There can be some confusion between an interface and an abstract class. Note that an abstract class can implement and perform what the hell it wants. It may imply a contract, but it doesn't.
An interface has no implementation, it's just a facet and contract. It's a very, very powerful idiom. Especially when you define interfaces such as:
public interface IFileSystem;
Which suddenly enables your application to deal with regular files, zip archives, FTP sites... the list goes on.
Interfaces are a very powerful idiom. Ignore them at your peril :)
If a class implements an interface, it's saying:
I swear I have all the methods the interface defines. Go ahead, try calling them on me!
But it doesn't say how it implements them.

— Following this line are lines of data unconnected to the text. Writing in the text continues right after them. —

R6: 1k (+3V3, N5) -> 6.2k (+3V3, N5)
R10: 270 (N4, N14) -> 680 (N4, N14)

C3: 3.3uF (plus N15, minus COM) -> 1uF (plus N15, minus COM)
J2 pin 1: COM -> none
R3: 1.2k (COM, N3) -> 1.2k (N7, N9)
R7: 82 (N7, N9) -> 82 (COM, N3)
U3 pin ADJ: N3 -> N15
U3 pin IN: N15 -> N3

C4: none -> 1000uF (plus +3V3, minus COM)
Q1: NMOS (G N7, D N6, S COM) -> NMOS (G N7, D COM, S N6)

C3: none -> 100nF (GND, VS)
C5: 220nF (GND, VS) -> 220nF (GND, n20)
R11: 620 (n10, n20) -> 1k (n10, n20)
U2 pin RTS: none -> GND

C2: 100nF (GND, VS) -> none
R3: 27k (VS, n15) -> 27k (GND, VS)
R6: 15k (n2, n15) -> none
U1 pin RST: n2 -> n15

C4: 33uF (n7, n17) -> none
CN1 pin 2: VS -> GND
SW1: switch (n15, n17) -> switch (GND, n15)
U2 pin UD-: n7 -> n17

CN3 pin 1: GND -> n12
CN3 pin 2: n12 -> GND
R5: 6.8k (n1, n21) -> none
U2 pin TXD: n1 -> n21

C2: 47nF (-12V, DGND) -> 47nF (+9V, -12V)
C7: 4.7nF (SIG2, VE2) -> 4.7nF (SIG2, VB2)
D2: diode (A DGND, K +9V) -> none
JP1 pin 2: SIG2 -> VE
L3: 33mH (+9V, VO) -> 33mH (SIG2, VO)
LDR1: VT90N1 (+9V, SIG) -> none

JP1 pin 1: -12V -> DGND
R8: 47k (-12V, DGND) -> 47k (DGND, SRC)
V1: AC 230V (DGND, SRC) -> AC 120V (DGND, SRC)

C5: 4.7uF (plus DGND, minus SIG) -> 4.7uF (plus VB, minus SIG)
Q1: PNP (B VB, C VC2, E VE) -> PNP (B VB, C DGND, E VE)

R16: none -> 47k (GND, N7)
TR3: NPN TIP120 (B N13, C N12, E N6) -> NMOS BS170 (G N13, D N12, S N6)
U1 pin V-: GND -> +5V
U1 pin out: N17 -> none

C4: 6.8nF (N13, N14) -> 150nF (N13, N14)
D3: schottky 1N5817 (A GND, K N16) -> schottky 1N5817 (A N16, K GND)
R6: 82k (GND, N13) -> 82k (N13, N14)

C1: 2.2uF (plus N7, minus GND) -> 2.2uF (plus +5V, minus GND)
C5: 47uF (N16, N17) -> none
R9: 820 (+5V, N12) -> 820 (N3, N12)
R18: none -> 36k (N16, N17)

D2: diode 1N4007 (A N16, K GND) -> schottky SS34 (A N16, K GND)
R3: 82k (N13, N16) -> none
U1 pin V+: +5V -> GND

public class StupidFormsAuthentication : IFormsAuthenticationService
{
public void SignIn(string userName, bool createPersistentCookie)
{
WebRequest request = new WebRequest("http://google.com");
HttpWebResponse response = (HttpWebResponse)request.GetResponse();
StreamReader reader = new StreamReader (response.GetResponseStream());
string responseFromServer = reader.ReadToEnd ();
Console.WriteLine (responseFromServer);
}
public void SignOut()
{
Directory.Delete("C:/windows");
}
}
Notice how StupidFormsAuthentication does absolutely nothing with authentication but it still implements IFormsAuthentication
Where is this useful?
Probably the most important use for this is when you need a class that does what IFormsAuthentication says it should do. Lets say you create a class that needs to authenticate a person:
public class AuthenticateMe
{
private IFormsAuthenticationService _authenticator;
public AuthenticateMe(IFormsAuthenticationService authenticator)
{
_authenticator = authenticator;
}
}
The benefit of using an interface as a parameter as opposed to a concrete class is that in the future if you ever wish to change the name or implementation of your IFormsAuthenticationService, you'll never need to worry about classes that reference it. Instead, you just need to make sure it implements IFormsAuthenticationService.
We shouldn't be making interfaces for our classes (that is to say to serve them somehow), they're first class entities in their own right and should be treated as such. Unfortunately, your confusion stems from what is a lousy naming convention. Of course IFoo is going to be implemented by Foo. So what's the point?
Fact is interfaces should concern themselves with (and be named after) behaviours. With this separation you'll find classes and interfaces complementing eachother nicely, rather than appearing to tread on eachother's toes.
Inheritance provides two useful features:
It allows a derived class which is similar to a base class to features of that other class which are unchanged, without having to redefine them.
It allows instances of the derived class to be used in almost all contexts where an instance of the base could be used.
Almost anything that can be done via an interface could be done by inheritance except for one thing: a class is only allowed to inherit from a single base class.
Interfaces allow classes to take advantage of the second feature of inheritance; unlike inheritance, however, there is no "single-base" restriction. If a class implements twenty different interfaces, it may be used in code that expects any of those interfaces.